The Supreme Court of India dismissed Pul's government in July 2016. The court ruled out Governor Jyoti Prasad Rajkhowa's decision on the formation of Pul's government. The Congress party accused Rajkhowa of tacitly helping the rebels by calling the assembly session in December, a month ahead of schedule. The government was also formed without a floor test or asking the Chief Minister to prove his majority in the house. Nabam Tuki took over after Pul but he was not accepted by a majority of the Congress MLAs. Pul and the dissident MLAs came back to the Congress fold and supported Pema Khandu as the Chief Minister.

== Death ==
Pul died on 9 August 2016 at the age of 47. His body was discovered that morning hanging from the ceiling fan in the room where he practiced yoga.
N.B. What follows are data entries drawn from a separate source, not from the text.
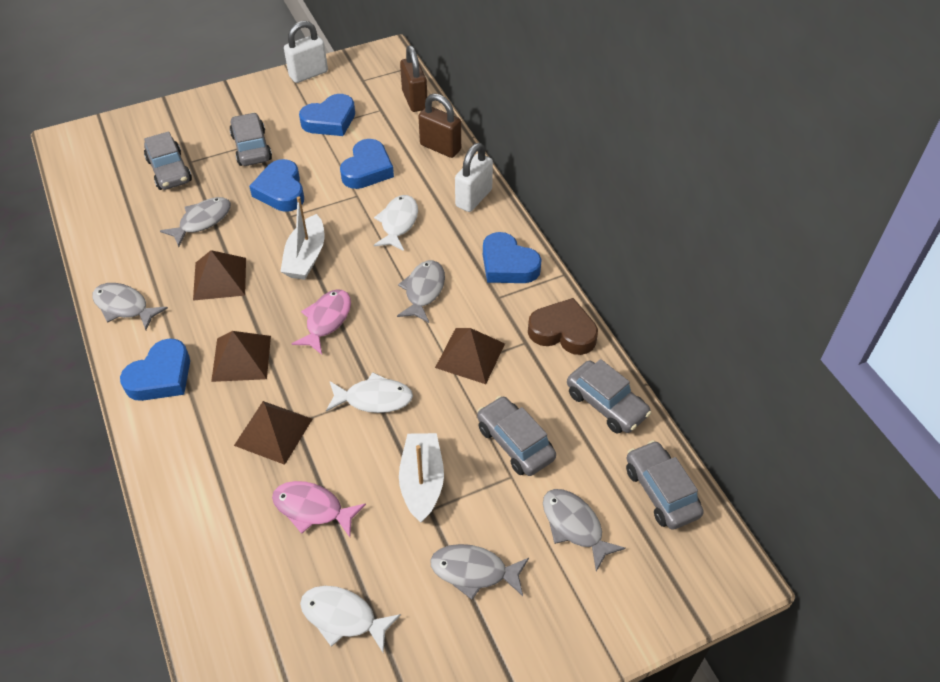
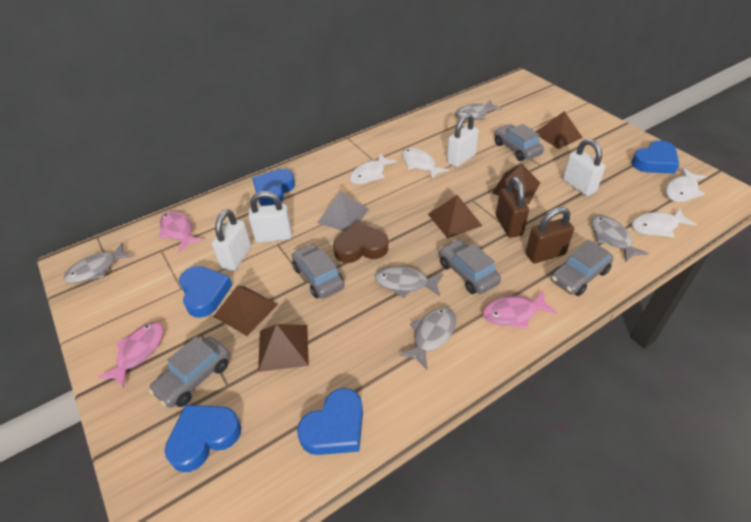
brown pyramid: 4 -> 5
grey pyramid: 0 -> 1
pink fish: 2 -> 3
white boat: 2 -> 0
white fish: 3 -> 4
white padlock: 2 -> 4

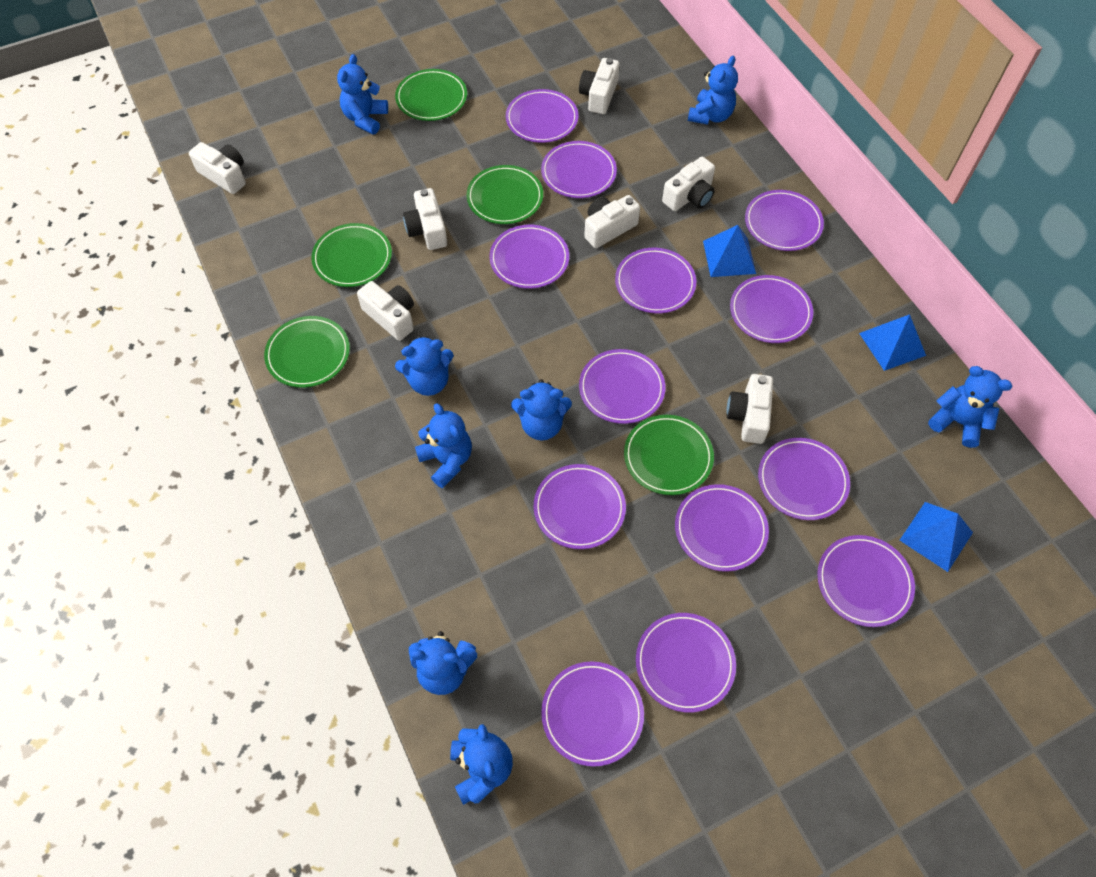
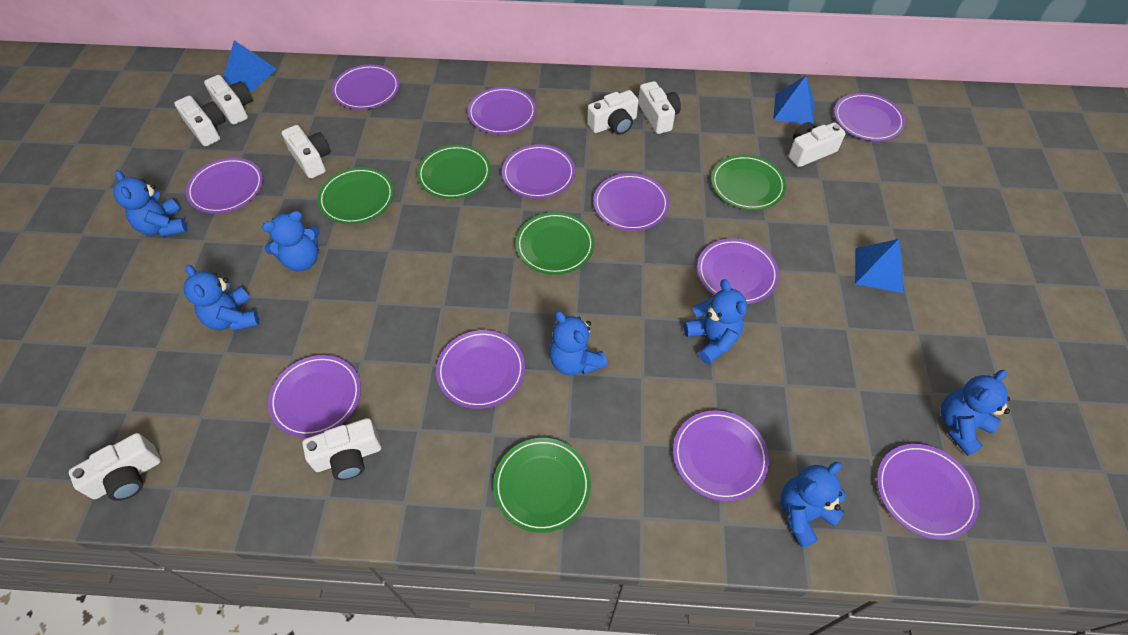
blue teddy bear: 8 -> 7
purple plate: 13 -> 11
white camera: 7 -> 8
Police took the body into custody and sent it for autopsy. He allegedly committed suicide by hanging in the Chief Minister's bungalow at Itanagar which he still occupied while his home was under renovation. He is survived by three wives and four children.

Reports of finding a diary written by Pul were dismissed by additional district magistrate (ADM) Talo Potom on 11 August. However, four 60-page booklets called Mere Vichar ("My Thoughts") were found in his room and taken into custody by police. Other evidence was sealed by the police to be opened in front of the appointed magistrate. According to Indo-Asian News Service, a senior police official confirmed that a suicide note was found but did not divulge its contents. However, Asian News International reported the Home Ministry's confirmation that there was no suicide note.

Pul's supporters assembled outside his residence and protested, demanding an investigation by the Central Bureau of Investigation (CBI) into Pul's death. They also vandalized the nearby residences of ministers. The supporters burned the plywood coffin brought for Pul stating that it was "not worthy of a popular CM like Pul." The State government ordered a magisterial inquiry to investigate the death.
Pul's wife, Dangwimsai Pul appealed to Supreme Court in February 2017 demanding an FIR to be registered and a CBI investigation be done in the case. The suicide note contains the names of two Supreme Court judges who were part of the bench that dismissed Pul's government. The suicide letter that was made public by Campaign for Judicial Accountability and Judicial Reforms, alleges that Pul was approached by the son of Justice Khehar Singh for a bribe of 49 crores to get the decision in his favour. The widow of Pul approached the Vice President of India for an independent probe by a Special Investigation Team as the charges are against Supreme Court judges, including the former Chief Justice of India, Justice Khehar Singh.